Convenience store Woman

This quiet, first-person narrative from Japan invites us into the life of a woman at odds with her culture. At thirty-six, Keiko Furukura still works part-time in a convenience store, a situation that is considered disgraceful in a society that values high-pressure careers. Even worse, she’s unmarried; in fact, she’s never even had a boyfriend.

She’s been working at the same store for half of her life and is an excellent employee: always polite with customers and colleagues, cheerful and hard-working. Keiko, who is neurodivergent (probably somewhere on the autism spectrum), responds well to the clear instructions in the store’s handbook and the rigid daily routine.

While she is proud of her success at the store, her family and friends worry about her and encourage her to take steps to become more “normal.” It’s hard not to worry about her when she has let the store dictate every moment of her life, even when she is not at work. For example, she makes sure she eats meals and gets enough sleep, not for her own sake, but so she will be at her best when she is at the store.

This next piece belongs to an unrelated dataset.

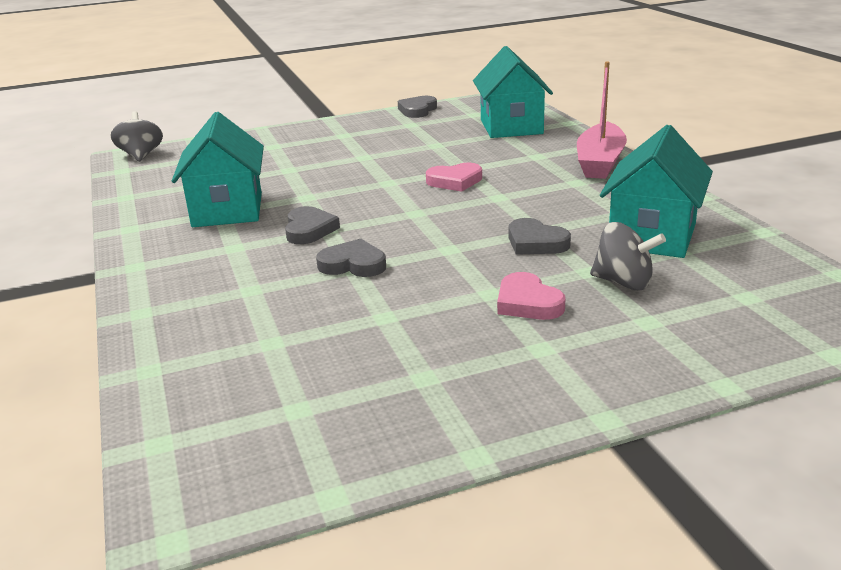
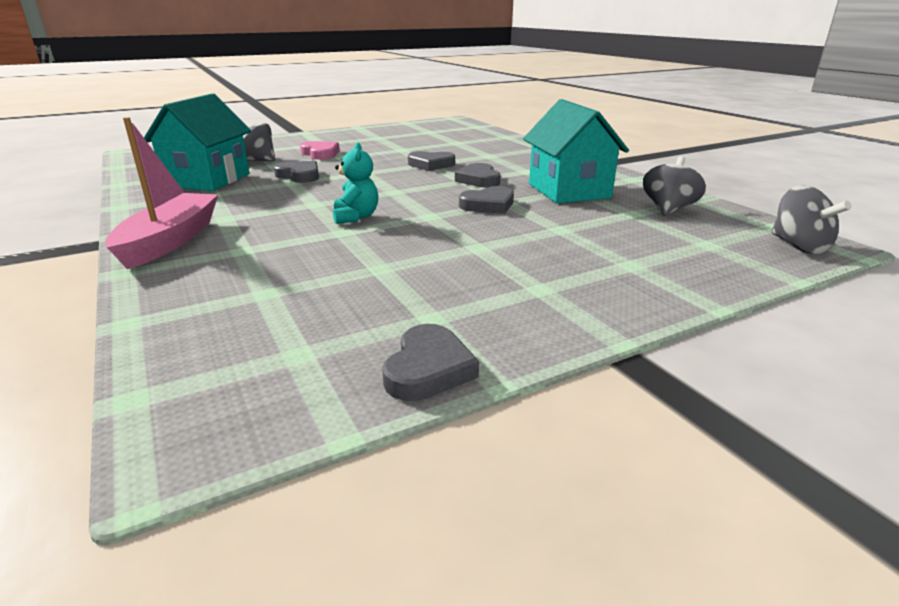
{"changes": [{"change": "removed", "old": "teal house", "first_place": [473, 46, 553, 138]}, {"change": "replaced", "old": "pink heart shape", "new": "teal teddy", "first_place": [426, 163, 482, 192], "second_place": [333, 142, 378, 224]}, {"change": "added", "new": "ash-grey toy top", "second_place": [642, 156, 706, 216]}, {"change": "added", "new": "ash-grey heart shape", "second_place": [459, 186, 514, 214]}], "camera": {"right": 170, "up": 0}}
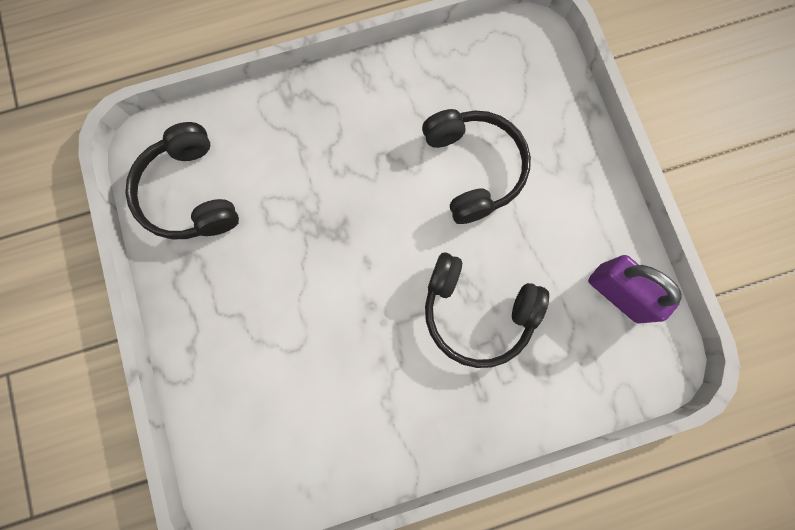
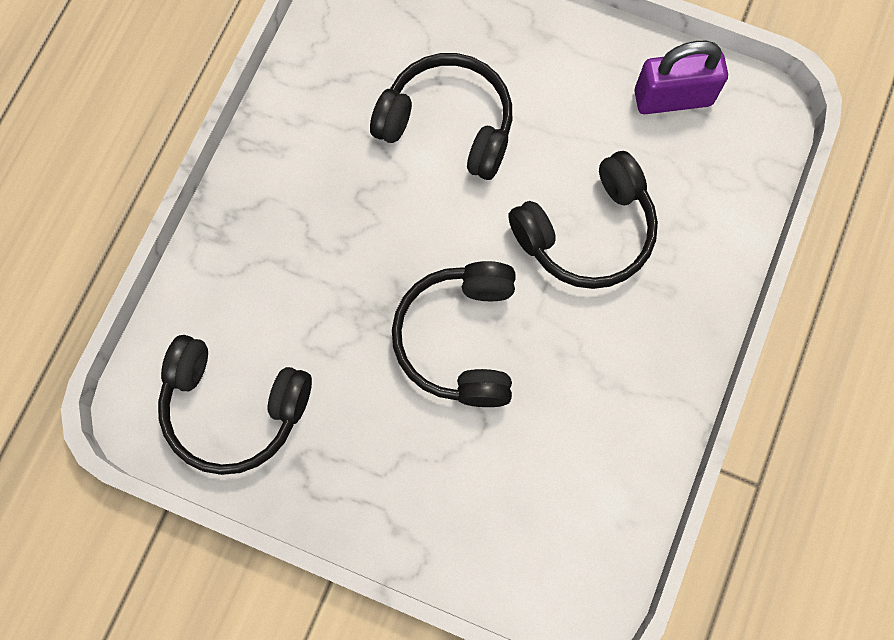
{"changes": [{"change": "added", "new": "jet-black headset", "second_place": [392, 261, 516, 407]}], "camera": {"right": -50, "up": -5}}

This is a slight book and I don’t want to give too much away. I’ll just say that the story is driven by that conflict between her life and what society deems normal. The conflict is exacerbated by being set in Japan, where conformity seems to be the highest virtue.

Thus, the story explores nonconformity and—almost as an aside—gender roles. In Japan the title translates to Convenience Store Human, and I’m told that Japanese readers, with whom the book is enormously popular, are mystified that U.S. readers find gender issues in the book.

Still, my book club believed gender was key to the story. For one thing, there’s the role reversal of a potential boyfriend wishing to stay home and do nothing while Keiko works to support him—another instance of nonconformity.

More importantly, there is the essential conflict for women of how much to accommodate society’s attempts to control what they are allowed to wear, what jobs they can have, even whether or not they bear a child. As one person said, the book explores the cost to women of being yourself. She added that these days the attempt to be happy with who you are is undermined even further by social media.

Of course men, too, suffer from rigid social norms, though I believe less so in the U.S. than in Japan’s work-obsessed society. And there is, in the U.S. at least, a strong movement in the radical right to control women and subjugate them to men.

I saw one additional—and subversive—point in Keiko’s story. Her robotic conformity makes her the perfect employee. She’s never late—often early, in fact—and never misses a day. She obeys every rule in the manual. She makes no demands on the company or the manager. She expects nothing for herself: she is there to serve the customers; she is there to serve the store. If this is the ideal employee, what does that say about the future of work?

My book club commented on the short, fairly simple sentences as being appropriate for the character. Of course, we read the book in translation, so wondered how it would sound in Japanese.

This book may be short, but it is not simple. We found a lot to ponder in it.

Have you ever read a story that seemed slight at first, but upon reflection turned out to have multiple layers?